TCP/IP stats (bits/s) limited to 100M
Hi,
I have data suspicious with TCP/IP stats on Solaris and AIX.
Graphs told me that my hosts don't send/receive more than ~110 Mbits/
s . This raise an alert on the backup server which is installed with
a GigEth interface and need to eat many backups flow simulteanously.
So, I'm checking other GigEth equipped host.
I have some solaris hosts with GigEth. Graphs are inconsistent
between interfaces details and TCP/IP general graphs. Take a look :
http://www.unikservice.com/frp/tcpip.png
http://www.unikservice.com/frp/i1.png
http://www.unikservice.com/frp/i2.png
So, I'm suspecting an issue with collect or graphs. Could somebody
tell me where I should start to debug ?
Nicolas
Hi,
this looks like tcp-data going arround the 32bit counter problem... are your counters 32 bit ? could you give us a copy of them ?
olivier
-----Message d'origine----- De : Nicolas Dorfsman [mailto:ndo at unikservice.com] Envoyé : mercredi 28 juin 2006 10:20 À : hobbit at hswn.dk Objet : [hobbit] TCP/IP stats (bits/s) limited to 100M
Hi,
I have data suspicious with TCP/IP stats on Solaris and AIX.
Graphs told me that my hosts don't send/receive more than ~110 Mbits/
s . This raise an alert on the backup server which is installed with
a GigEth interface and need to eat many backups flow simulteanously.
So, I'm checking other GigEth equipped host.
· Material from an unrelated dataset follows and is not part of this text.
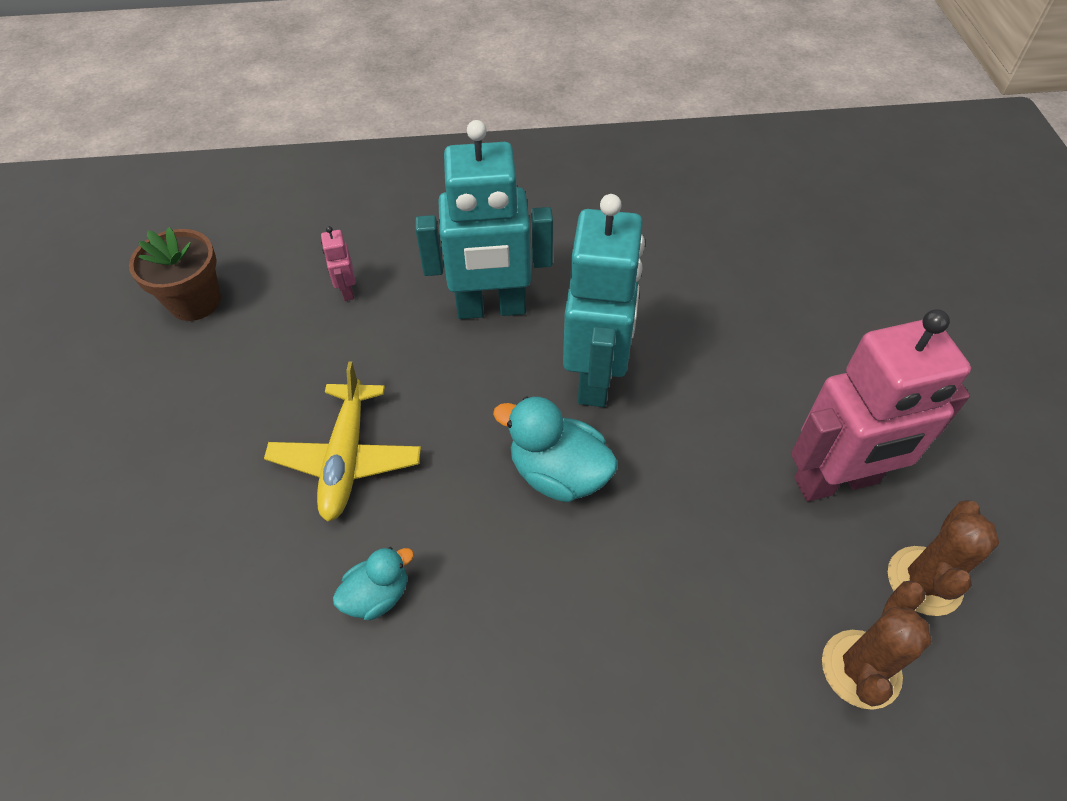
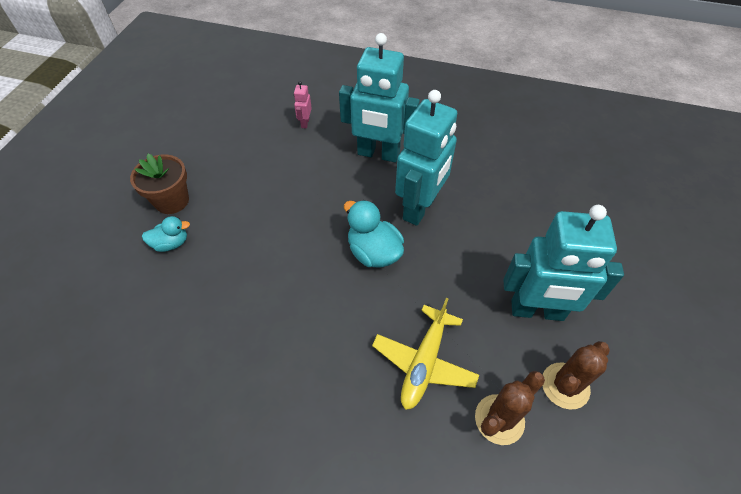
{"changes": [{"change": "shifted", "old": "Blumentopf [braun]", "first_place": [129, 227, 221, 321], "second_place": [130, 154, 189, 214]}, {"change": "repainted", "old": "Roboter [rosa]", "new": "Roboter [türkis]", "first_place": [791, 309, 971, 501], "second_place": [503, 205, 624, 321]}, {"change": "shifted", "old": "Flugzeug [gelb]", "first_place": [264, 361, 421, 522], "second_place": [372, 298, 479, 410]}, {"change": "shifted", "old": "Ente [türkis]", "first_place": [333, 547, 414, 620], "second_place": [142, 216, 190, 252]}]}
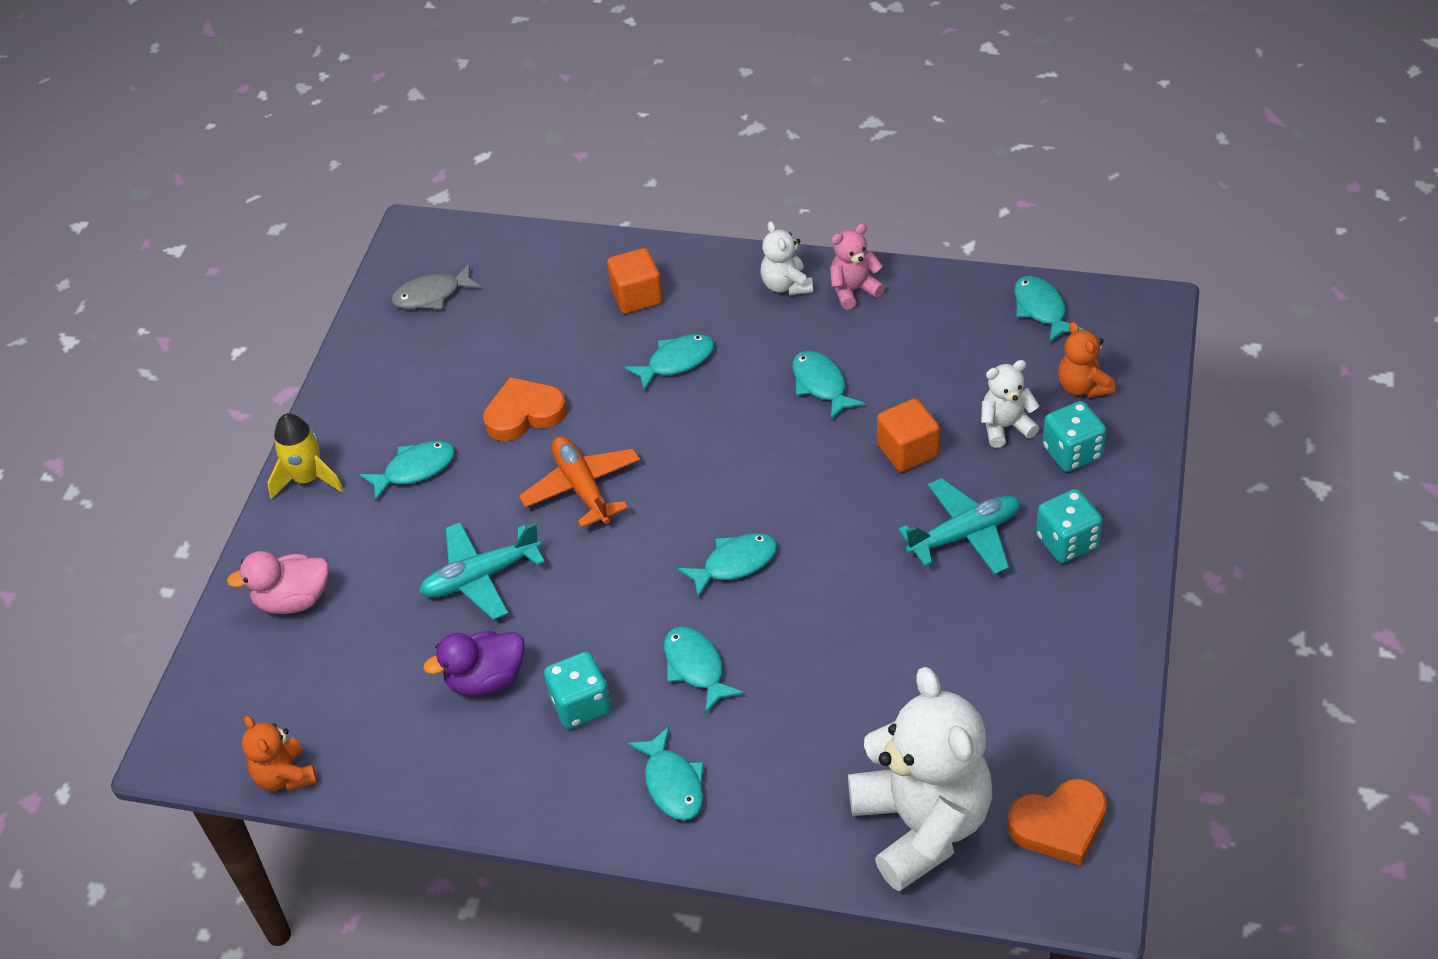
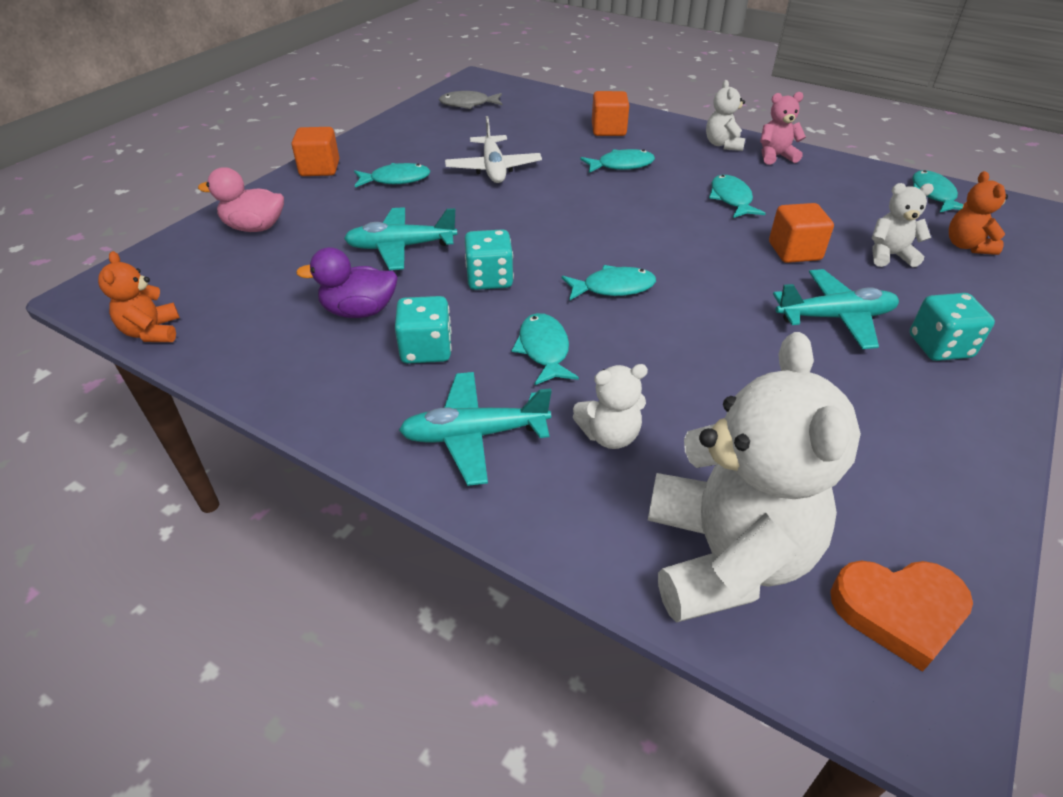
{"changes": [{"change": "swapped", "old": "Herz [orange]", "new": "Flugzeug [weiß]", "first_place": [483, 377, 567, 441], "second_place": [445, 116, 542, 183]}, {"change": "shifted", "old": "Spielwürfel [türkis]", "first_place": [1042, 401, 1106, 472], "second_place": [465, 229, 514, 290]}, {"change": "swapped", "old": "Rakete [gelb]", "new": "Kubus [orange]", "first_place": [267, 413, 344, 500], "second_place": [292, 127, 339, 176]}, {"change": "gone", "old": "Flugzeug [orange]", "first_place": [519, 436, 640, 528]}, {"change": "swapped", "old": "Fisch [türkis]", "new": "Flugzeug [türkis]", "first_place": [628, 727, 704, 820], "second_place": [399, 372, 552, 486]}, {"change": "new", "new": "Teddybär [weiß]", "second_place": [573, 364, 648, 449]}]}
I have some solaris hosts with GigEth. Graphs are inconsistent
between interfaces details and TCP/IP general graphs. Take a look :
http://www.unikservice.com/frp/tcpip.png
http://www.unikservice.com/frp/i1.png
http://www.unikservice.com/frp/i2.png
So, I'm suspecting an issue with collect or graphs. Could somebody
tell me where I should start to debug ?
Nicolas
To unsubscribe from the hobbit list, send an e-mail to hobbit-unsubscribe at hswn.dk
Le 28 juin 06 à 11:42, Beau Olivier a écrit :
Hi,
this looks like tcp-data going arround the 32bit counter problem... are your counters 32 bit ? could you give us a copy of them ?
I'd be glad to.
Which counter is used by hobbit ?
Nicolas
On Wed, Jun 28, 2006 at 11:42:14AM +0200, Beau Olivier wrote:
Hi,
this looks like tcp-data going arround the 32bit counter problem... are your counters 32 bit ? could you give us a copy of them ?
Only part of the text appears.